Posted: Fri Mar 16, 2018 6:49 am
by emptyrivers
Demonstration here: https://drive.google.com/open?id=13IZTW ... bypEkKoH_V
To reproduce, simply install and enable the mod linked above, and note that it takes a good deal longer to complete the save process than necessary, and in the process consumes an enormous amount of ram, and the save file itself is quite large, too. In extreme circumstances with 100 thousand or more circular references (yes, before you ask, I actually do have a use case for something that large), this can create a save file 10-100 times larger than the same file with the same tables, but with the circular references removed. Now, I can work around this, by only creating those references locally and not actually saving them, but I thought I would let you know that there is something very inefficient in the serialization process.

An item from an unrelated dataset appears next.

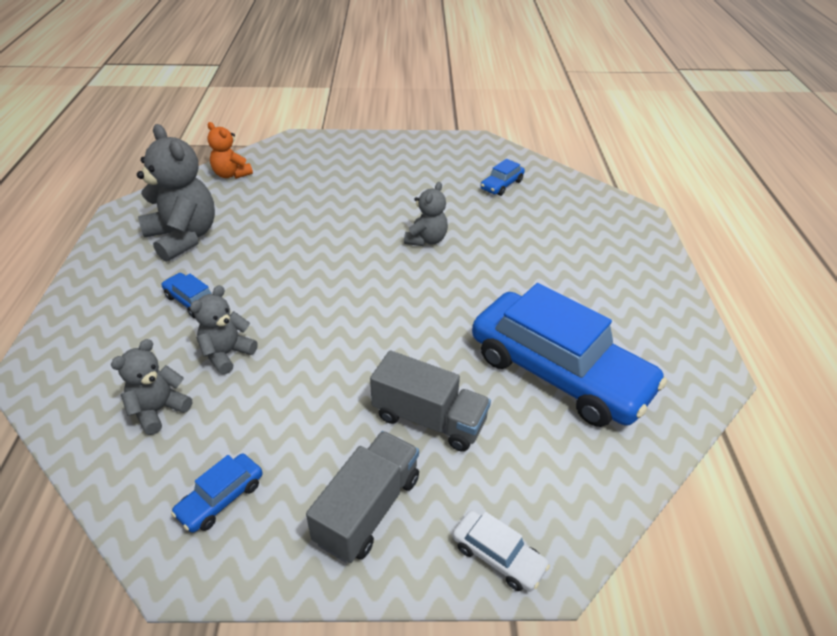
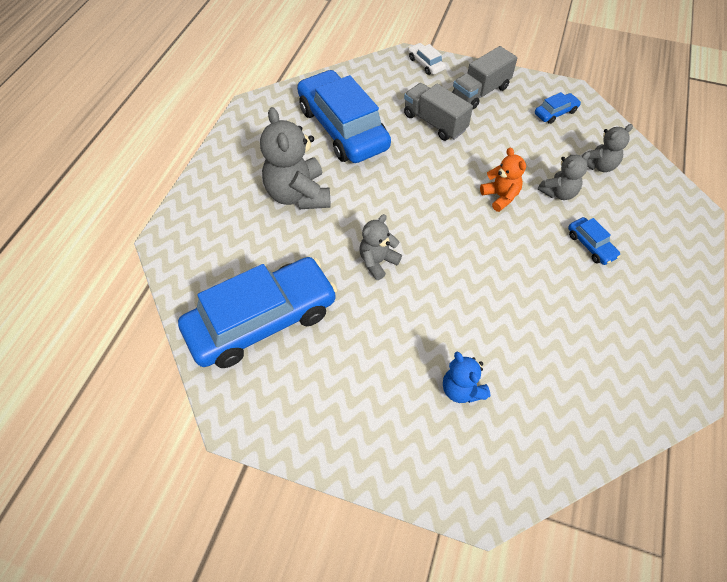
camera: 160 degrees left, 15 degrees up
(184, 237) = (612, 328): grey teddy bear -> grey teddy bear (298, 195)
(231, 174) = (571, 436): orange teddy bear -> orange teddy bear (500, 196)
(320, 180) = (462, 389): none -> blue teddy bear
(501, 185) = (262, 320): blue car -> blue car, size x2.48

Re: Saving is highly inefficient wrt circular references

Posted: Fri Mar 16, 2018 12:17 pm
by Rseding91
Thanks for the report. The issue comes from Lua using immutable strings and how it handles concatenation: the circular references generate a bunch of concatenated strings where the non-circular ones don't. There's not much I can do about that since it's the internals of Lua and the Serpent library used to serialize the Lua state that causes the problem.

Simply put: you won't get good performance when you have that much data you're trying to store.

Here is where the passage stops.